By 1580, there was inflation and chaos, due to the influx of silver from the New World. The regime saw an increase in food prices, and the purchasing power of the common people decreased by half. The Janissary corps (or the elite forces), began threatening the common people.
Anatolia faced rebellions, and corruption in the government was rampant. People in the Ottoman and Habsburg regions accused Murad of accepting bribe. It was believed he had accepted 20,000 ducats and had given away the governorship of Tunisia and Tripoli in return.
Murad also tried to create an alliance with England by directly writing to Queen Elizabeth I. England exported tin, lead, and arms from the Ottoman Empire. The Queen had also contemplated joint military operations with the Ottomans, during the beginning of their war with Spain in 1585.
The Palace & the Arts
Murad was the second Ottoman sultan, after his father, who never led a campaign during his rule. Instead, he spent most of his reign in Constantinople.
In his final years, he refused to go out of ‘Topkapı Palace’ and did not attend the Friday procession to the royal mosque for 2 years.
He spent most of his time in the palace writing and reading. He also held meetings with members of the Divan on 4 days of the week. Apart from this, he spent his time in leisure, walking around in the royal gardens, talking to the entertainers of his court, and spending time with the women in his harem.

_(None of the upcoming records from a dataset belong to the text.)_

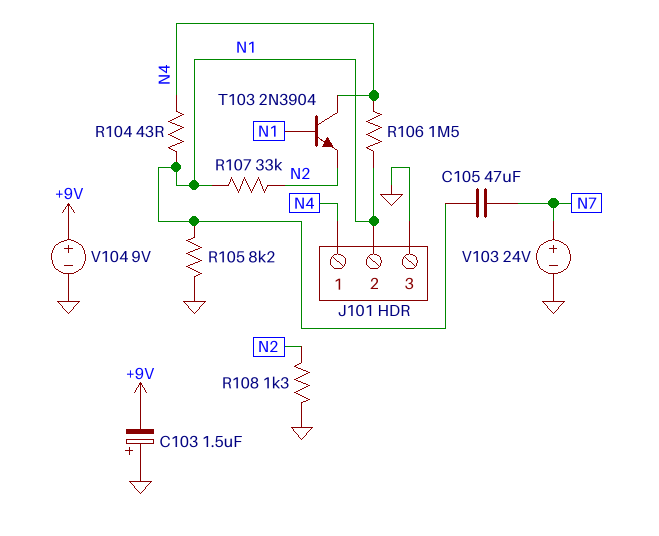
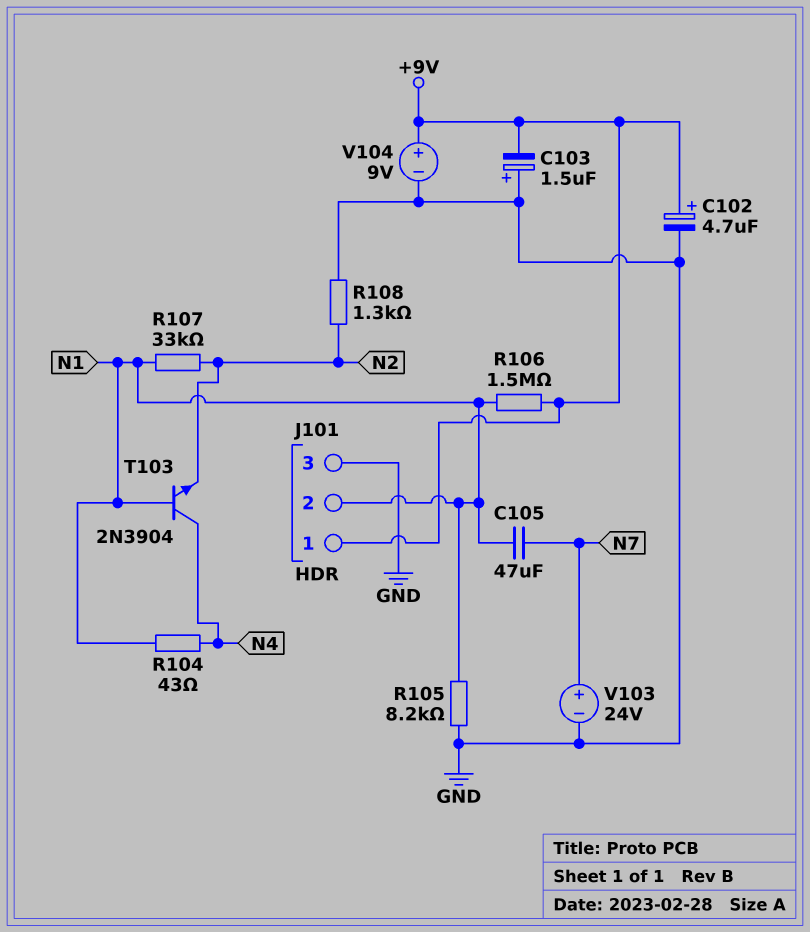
C102: none -> 4.7uF (plus +9V, minus GND)
J101 pin 1: N4 -> +9V
R106: 1.5M (N1, N4) -> 1.5M (+9V, N1)

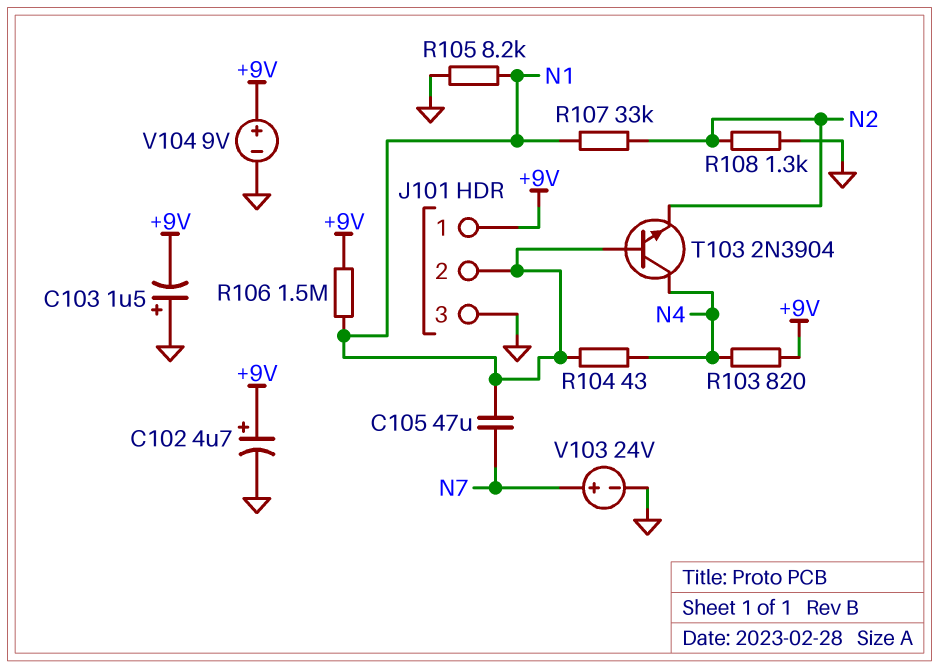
R103: none -> 820 (+9V, N4)

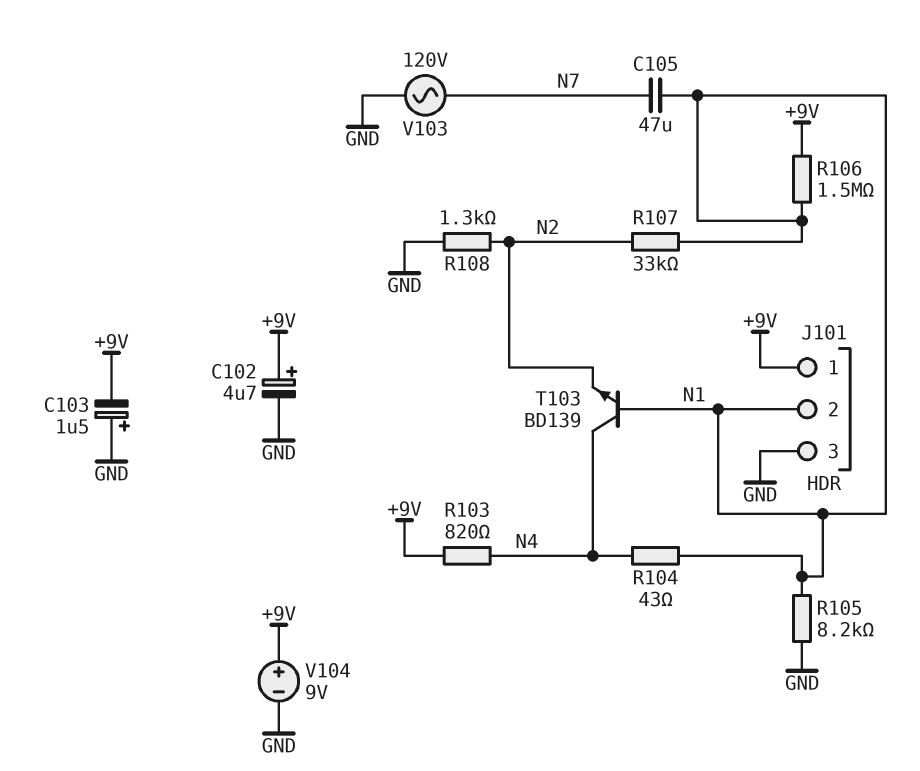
T103: NPN 2N3904 (B N1, C N4, E N2) -> NPN BD139 (B N1, C N4, E N2)
V103: 24V (plus N7, minus GND) -> AC 120V (GND, N7)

His lack of interest in military campaigns made historians Mustafa Âlî and Mustafa Selaniki, who lived during his reign, develop a negative image of him. They wrote about his sexual excesses.
He had also developed an interest in miniatures and books. He supported the ‘Society of Miniaturists’ and had commissioned volumes such as the ‘Siyer-i Nebi,’ based on the life of Prophet Muhammad.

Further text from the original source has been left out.